・鎌田氏館は鎌倉時代に当地に配された鎌田兵衛尉為成が居館として築いたと推定されています。
鎌倉時代初期までは、当地の領主は古都氏でしたが、建暦3年に鎌倉幕府内で起こった有力御家人和田義盛の反乱である和田合戦が勃発すると、古都氏は和田家に加担し敗北した為所領が取り上げられ、逆に功績があったと思われる鎌田兵衛尉為成が当地に所領を与えられたと推定されています。
鎌田為成は早くから源頼朝に従い、寿永2年に発生した野木宮合戦では頼朝に対抗した志田義広が鎌倉に向けて進軍し、それを迎撃する為に派兵された下河辺行平と小山朝政の軍に加勢しています。

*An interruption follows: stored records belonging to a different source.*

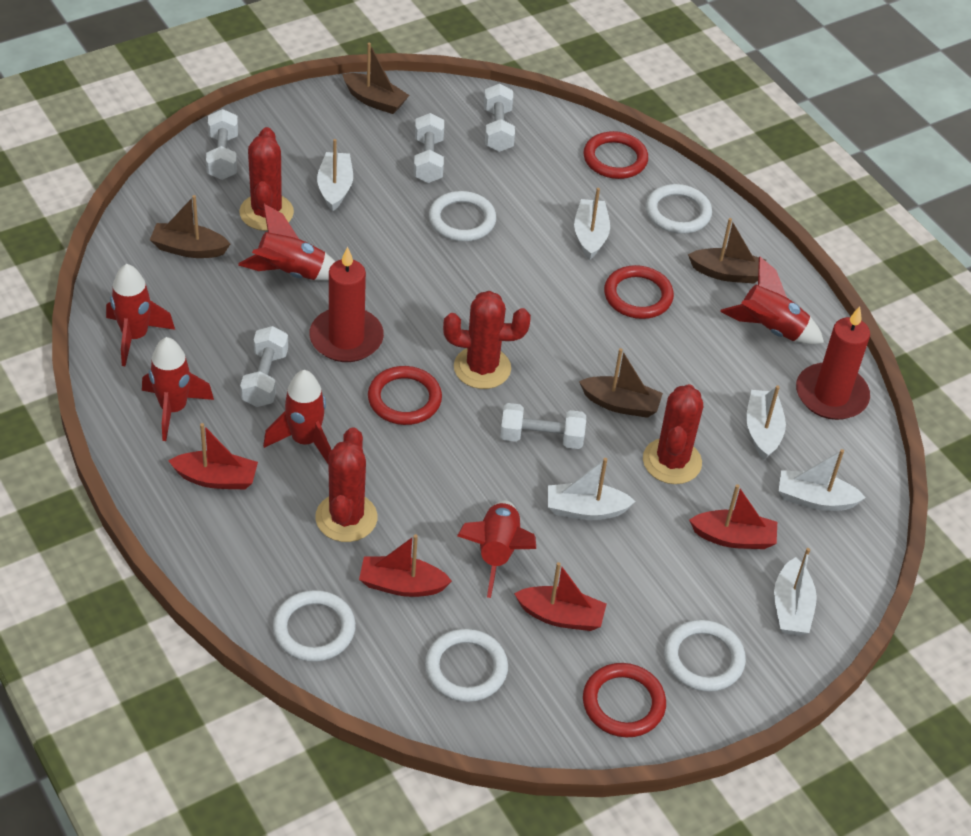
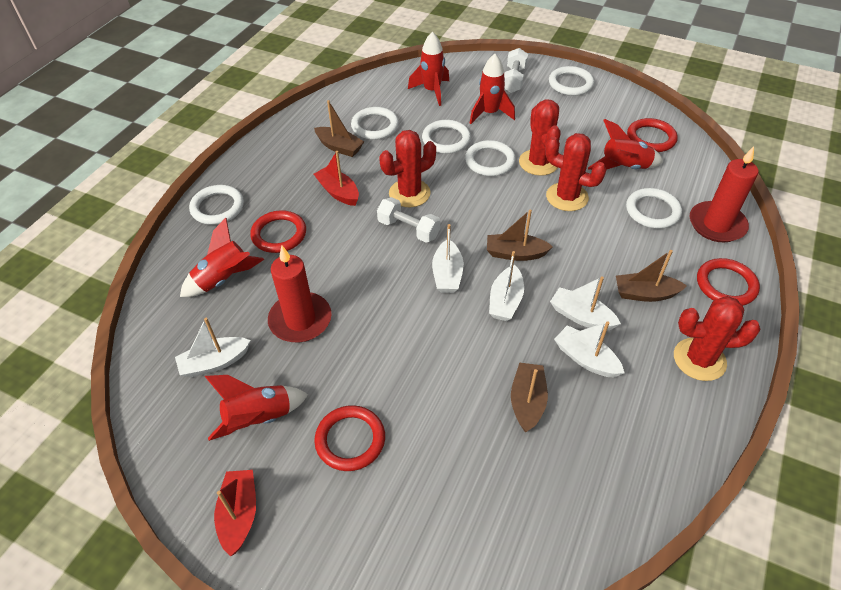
red boat: 4 -> 2
red rocket: 6 -> 5
white boat: 6 -> 5
white dumbbell: 5 -> 2
white ring: 5 -> 6

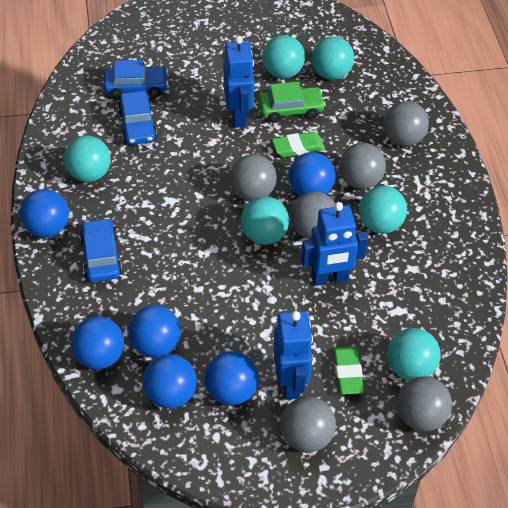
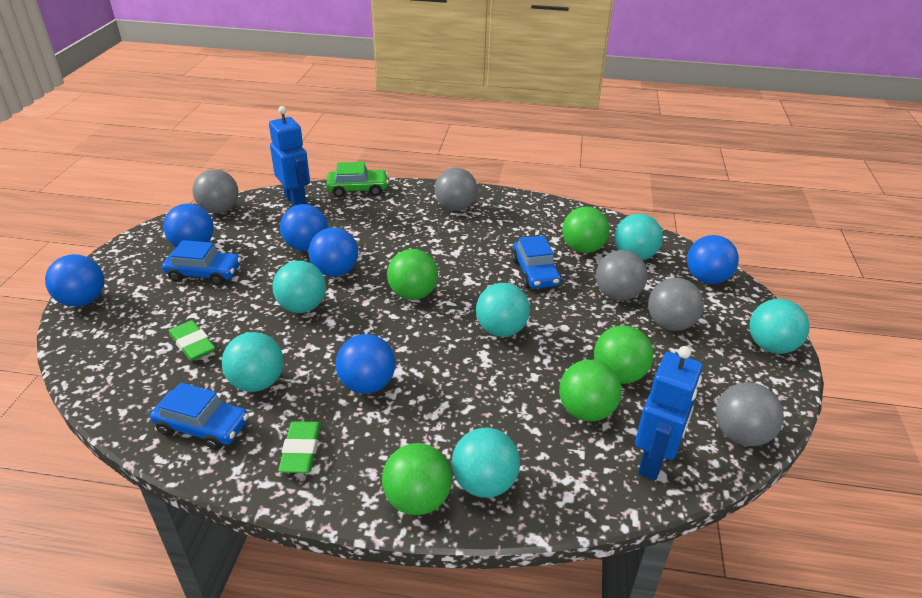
blue robot: 3 -> 2
green ball: 0 -> 5
grey ball: 6 -> 5

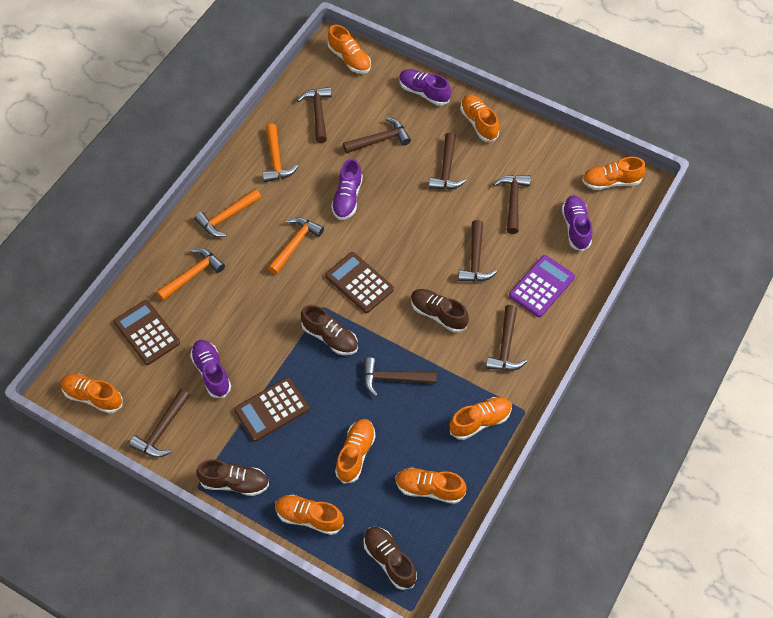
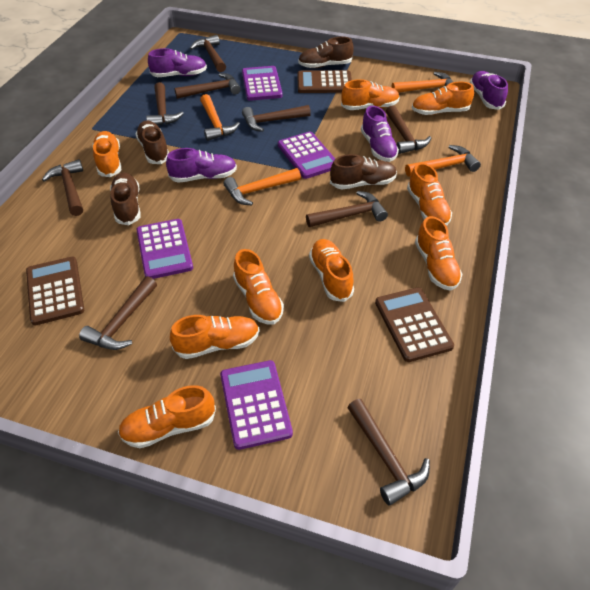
brown hammer: 8 -> 9
orange shoe: 8 -> 9
purple calculator: 1 -> 4

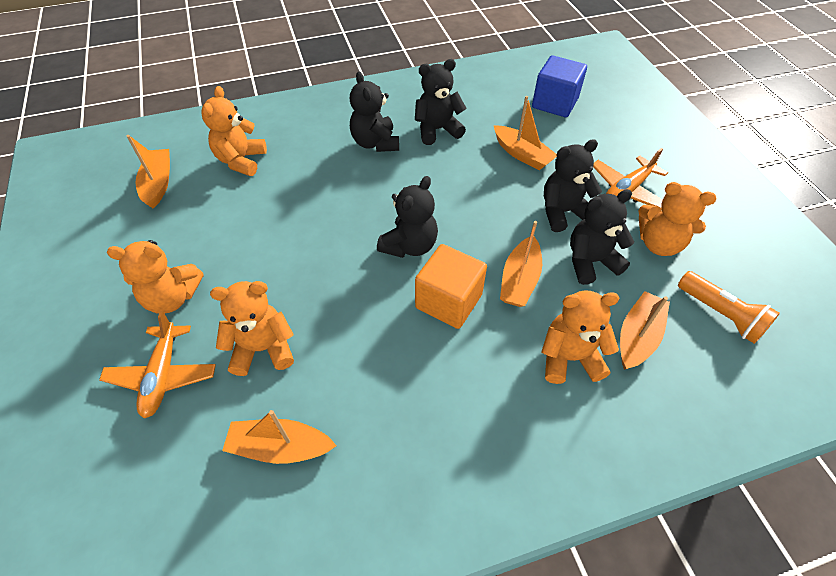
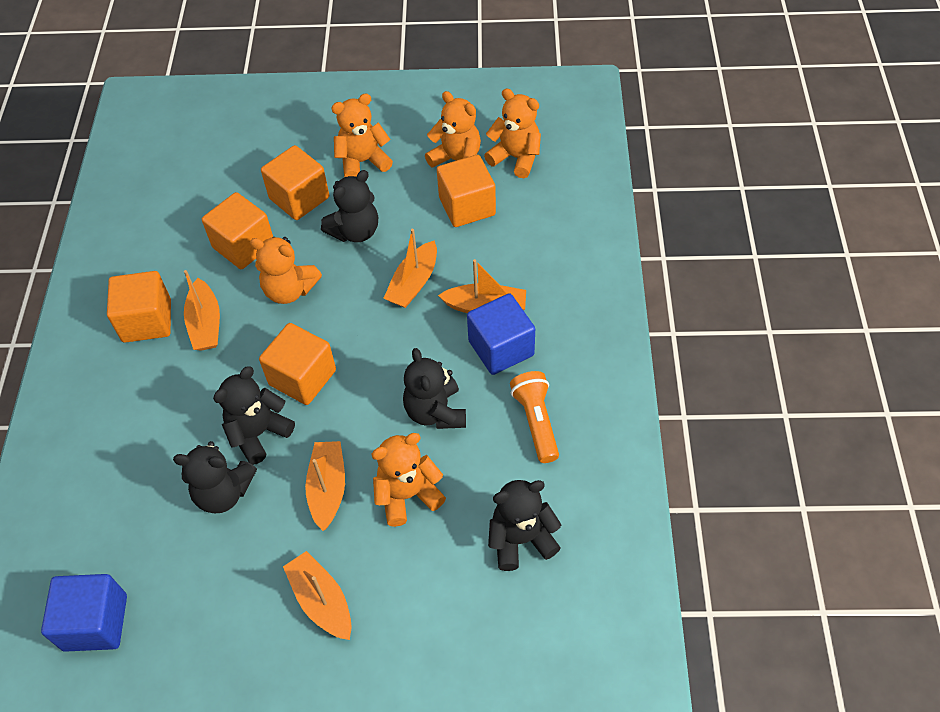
blue cube: 1 -> 2
orange cube: 1 -> 5
orange plane: 2 -> 0

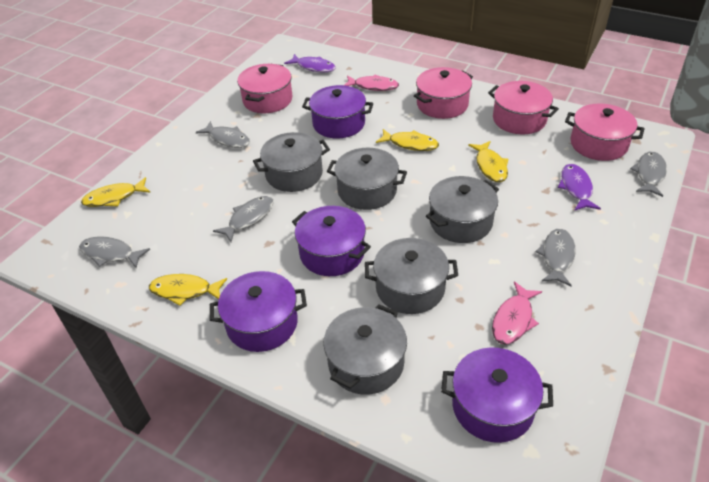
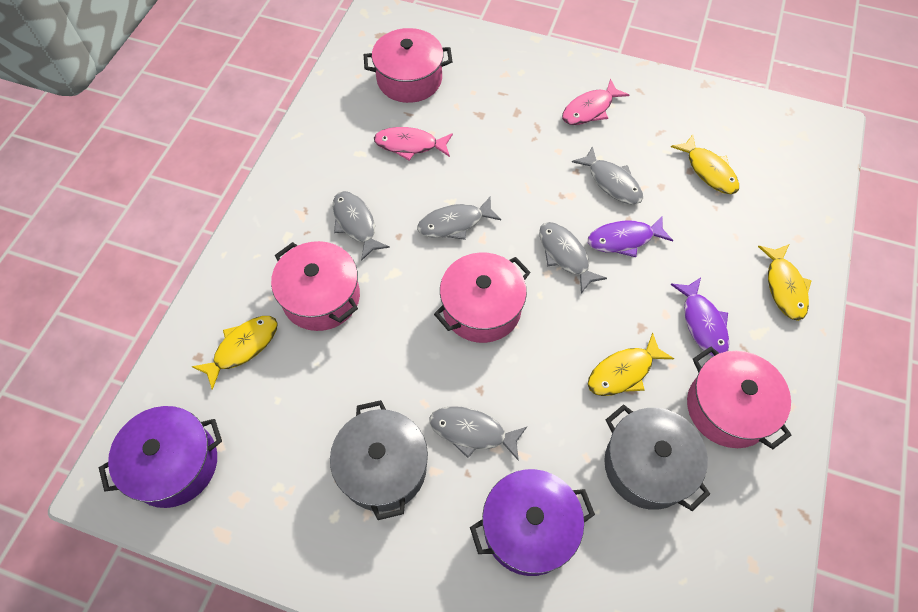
grey pot: 5 -> 2
purple pot: 4 -> 2

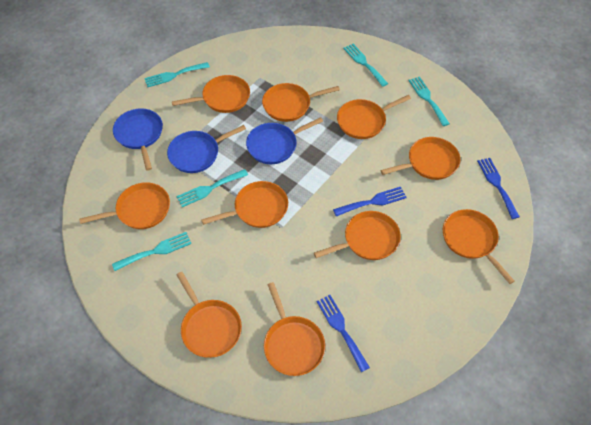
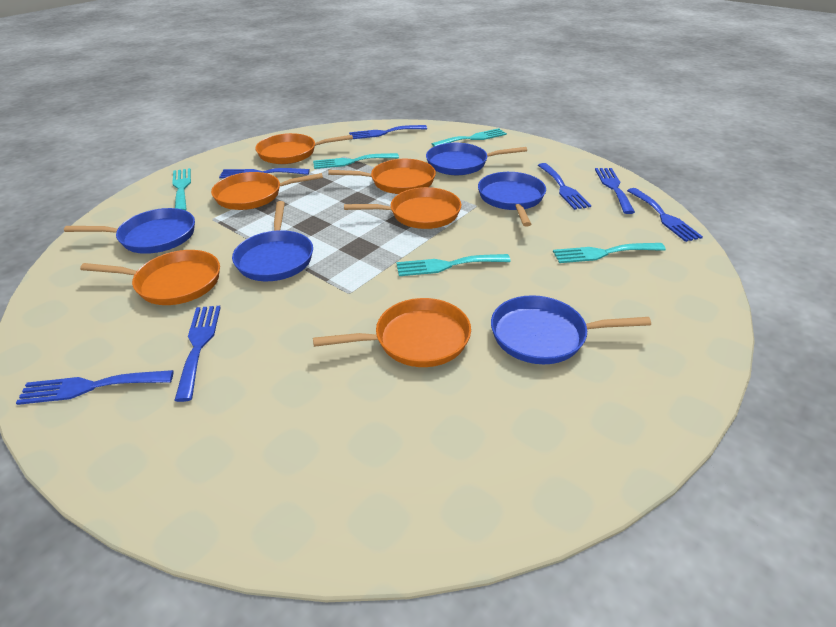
blue fork: 3 -> 7
blue pan: 3 -> 5
orange pan: 10 -> 6

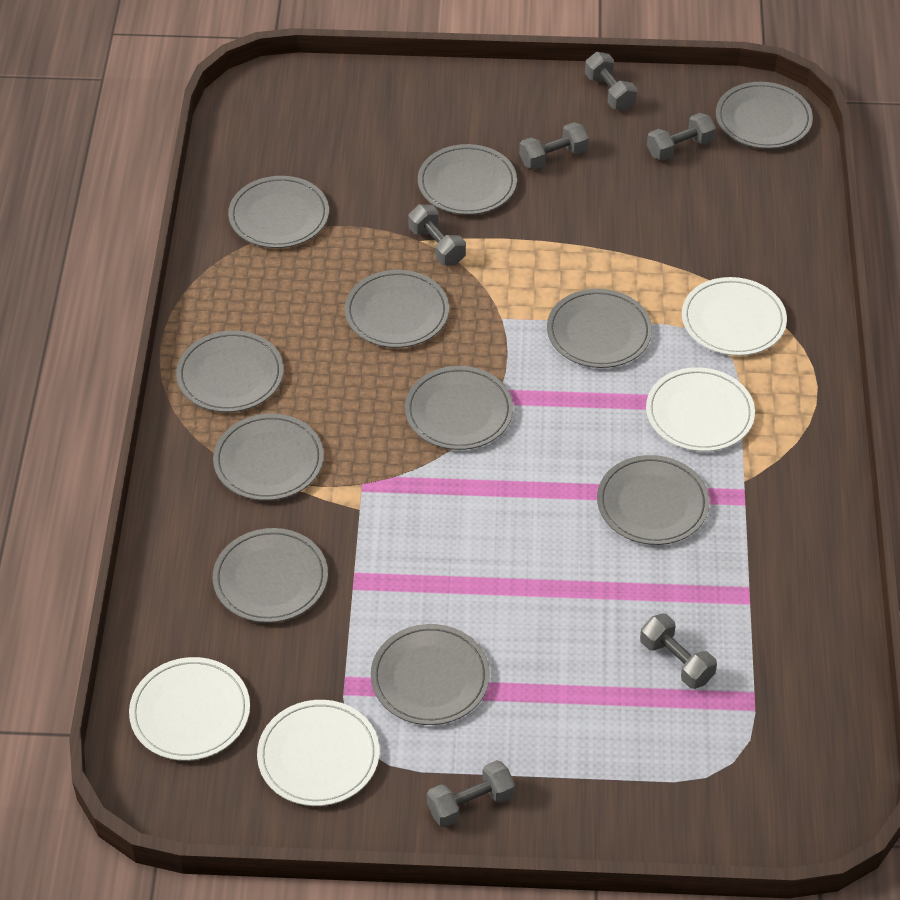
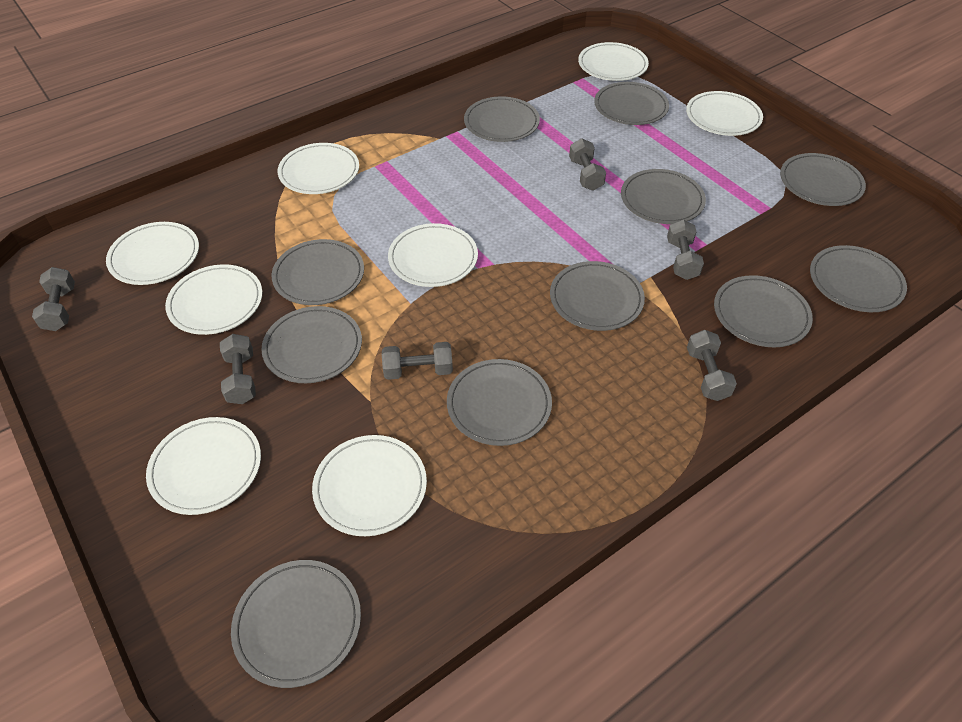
white plate: 4 -> 8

その後は鎌田氏の拠点として機能したようですが、経緯や廃された時期等も明確な資料が残っていません。
城域は1500uに及ぶ規模で、直接な城郭とは関わらないものの、桂川と軽沢川の合流地点に位置する事から東、南、西の3方が深い谷に囲われる天然の要害となり、残りの北側には堀が設けられた推定され、堀之内の地名が残されています。
現在は宅地化された為、明瞭な遺構が残っておらず、主郭と思われる地には諏訪神社が鎮座しています。
諏訪神社の本殿から大同年号が記された木簡が発見されている事から、これが事実とすれば為成が居館を構える前から鎮座していた事となり、居館が完成した後は館の守護神や鎮守社だった可能性があります。
鎌田氏館の跡地は貴重な事から大月市指定史跡に指定されています。